Switzerland's central bank said Thursday it has scrapped a policy that limited how much the euro could fall against the Swiss franc, an unexpected decision that caused gyrations in financial markets.
The move to ditch the policy — which ensured the euro did not fall below 1.20 francs — sent the euro plummeting a stunning 30 percent against the Swiss currency before it recovered somewhat. By later morning, it was down 13 percent at 1.04 francs.
The Swiss stock index dropped 9 percent as investors worried about the prospect of the country's exports becoming more expensive and less competitive internationally.
The Swiss central bank introduced the minimum exchange rate policy in Sept. 2011 in an attempt to halt the rise of the franc — a traditional safe-haven currency for investors — against the euro at a time when the eurozone debt crisis was at its height. The strong franc was particularly problematic for Swiss exporters, who were forced to drastically cut their prices to remain competitive.
"This exceptional and temporary measure protected the Swiss economy from serious harm," the Swiss National Bank said in a statement.
However, the central bank said it has now "concluded that enforcing and maintaining the minimum exchange rate for the Swiss franc against the euro is no longer justified."
Because of the policy, the Swiss franc was essentially pegged to the euro, which has been sliding in foreign exchange markets in recent months, particularly against the dollar. By extension, the Swiss franc's value against the dollar has fallen significantly in that period, as well.
The Swiss National Bank, or SNB, noted that because of this, the franc's "overvaluation has decreased as a whole" since the minimum exchange rate was introduced.
To keep the franc from surging in value once again, the national bank said it would also lower its average interest rate to minus 0.75 percent from minus 0.25 percent.
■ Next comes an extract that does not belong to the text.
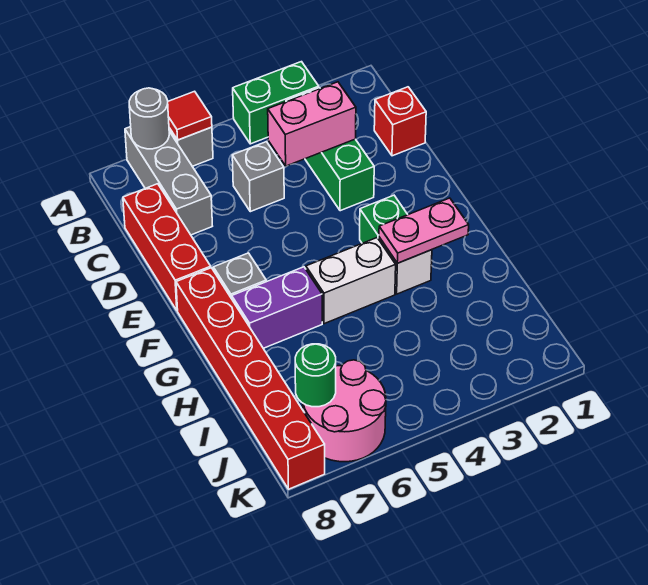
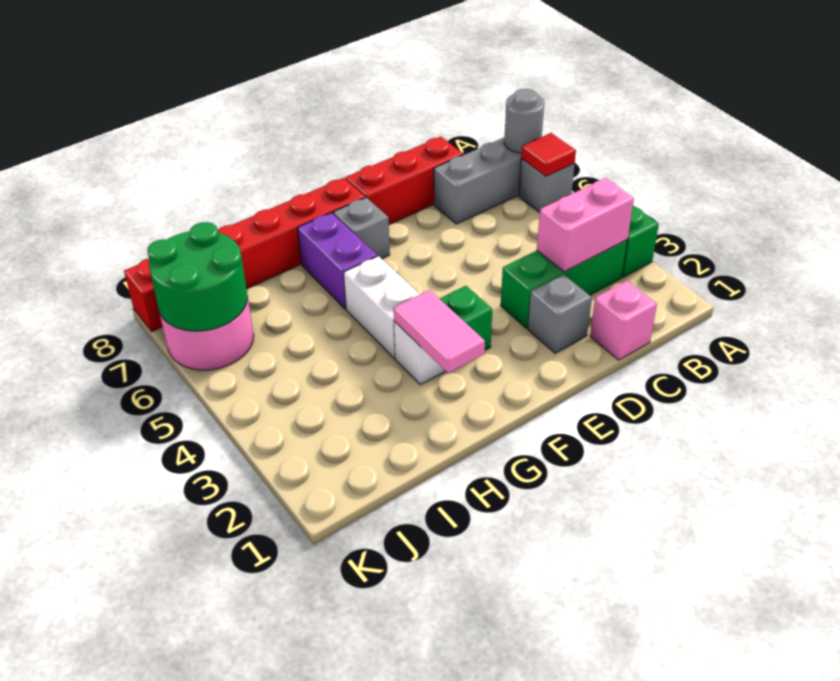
red brick C1 level 1 -> pink brick C1 level 1
pink brick C3:C4 level 2 -> pink brick B3:C3 level 2
grey brick C5 level 1 -> grey brick D2 level 1
pink plate G2:G3 level 2 -> pink tile G2:G3 level 2
green round brick J7 level 2 -> green round brick J6:K7 level 2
Lower rates can help an economy and also weaken the national currency.
Analysts say that may not be enough to keep the franc from surging to uncomfortably high levels once again.
"The SNB's decision to abandon its exchange rate ceiling is surprising and we suspect that the bank will soon need to intervene against the currency to prevent a further rapid appreciation against the euro," said Jennifer McKeown, economist at Capital Economics in London.
She added that an appreciation in the franc against the euro could hit the Swiss economy particularly hard as the country sends nearly half of its exports to the eurozone.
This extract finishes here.